É estarrecedor ver um presidente da República brasileiro afirmar em uma reunião de líderes internacionais, sem pudor algum, que o Brasil alimenta 1 bilhão de pessoas pelo mundo e evitou uma crise alimentar global, na semana em que um relatório de pesquisadores da área de segurança alimentar e nutricional revela que há mais de 33 milhões de pessoas passando fome no país. Foi o que aconteceu nesta sexta-feira (10/6), na Cúpula das Américas, realizada em Los Angeles (EUA).
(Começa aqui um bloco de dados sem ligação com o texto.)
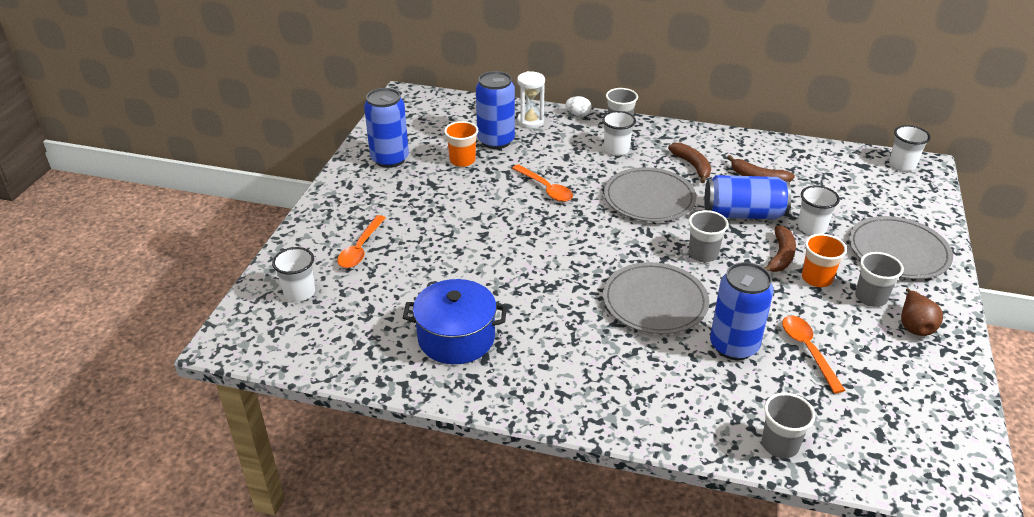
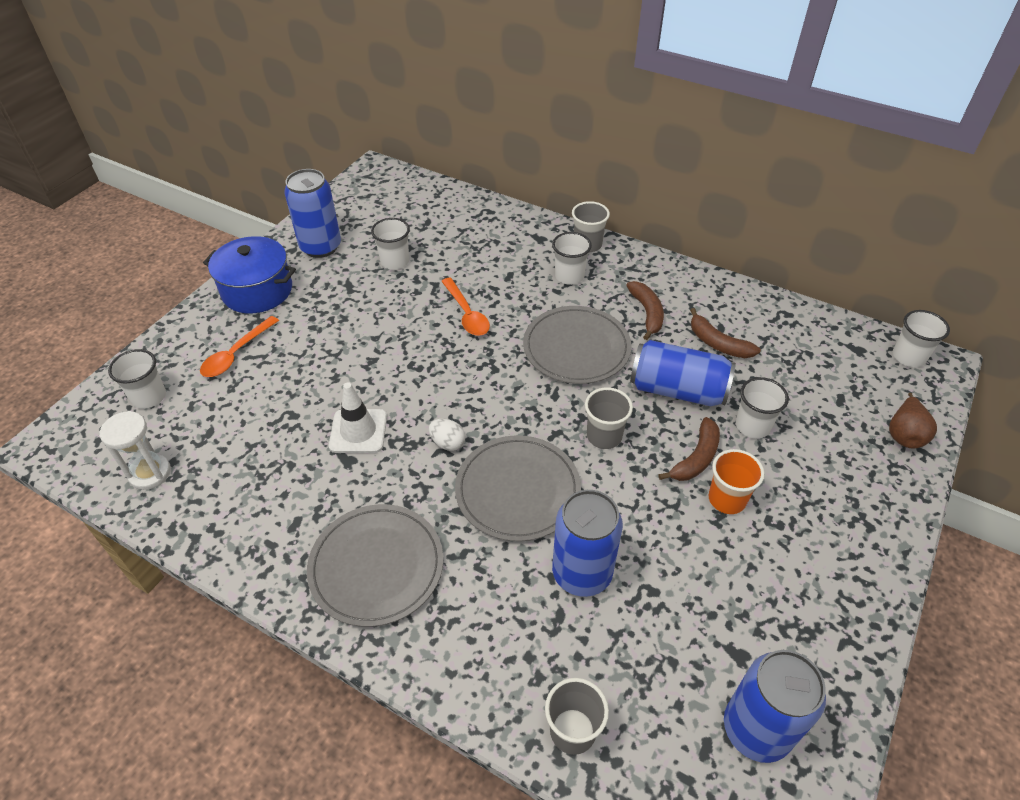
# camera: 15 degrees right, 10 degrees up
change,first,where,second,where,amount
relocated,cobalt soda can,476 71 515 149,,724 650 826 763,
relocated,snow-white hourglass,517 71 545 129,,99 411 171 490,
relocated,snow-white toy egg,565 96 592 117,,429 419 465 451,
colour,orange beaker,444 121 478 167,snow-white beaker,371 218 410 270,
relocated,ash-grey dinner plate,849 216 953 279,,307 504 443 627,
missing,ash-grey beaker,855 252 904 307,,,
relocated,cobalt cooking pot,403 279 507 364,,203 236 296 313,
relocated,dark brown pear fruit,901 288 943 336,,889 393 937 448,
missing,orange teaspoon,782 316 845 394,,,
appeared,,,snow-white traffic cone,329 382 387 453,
Sem o menor constrangimento – a não ser o causado a quem ouve suas palavras -, o presidente Jair Bolsonaro afirmou em seu discurso que o Brasil desempenhou um papel de liderança na busca de soluções internacionais em favor da segurança alimentar. Esse mesmo presidente foi o responsável pelo fim do Conselho Nacional de Segurança Alimentar e Nutricional (Consea) no primeiro dia de seu mandato, em 2019, e de lá pra cá agiu incessantemente no desmonte das políticas públicas do país de combate à fome, cortando investimentos em programas importantes como o de aquisição de alimentos e de alimentação escolar. Não à toa o Brasil voltou aos tristes patamares de fome dos anos 1990, conforme releva o relatório sobre a fome da Rede Penssan lançado esta semana.
Bolsonaro também desprezou a realidade sobre a preservação do meio ambiente e florestas brasileiras, que vêm sendo destruídas em ritmo cada vez maior pela exploração desenfreada de mineradoras, garimpeiros, agronegócio e madeireiros. O presidente brasileiro celebrou a legislação ambiental do país, mas convenientemente omitiu que seu governo se esforça diariamente para desmontá-la.
Bolsonaro mente que nem sente. Os poucos e tímidos aplausos ao final de seu discurso na Cúpula das Américas revelam que nem todo mundo cai em seus devaneios.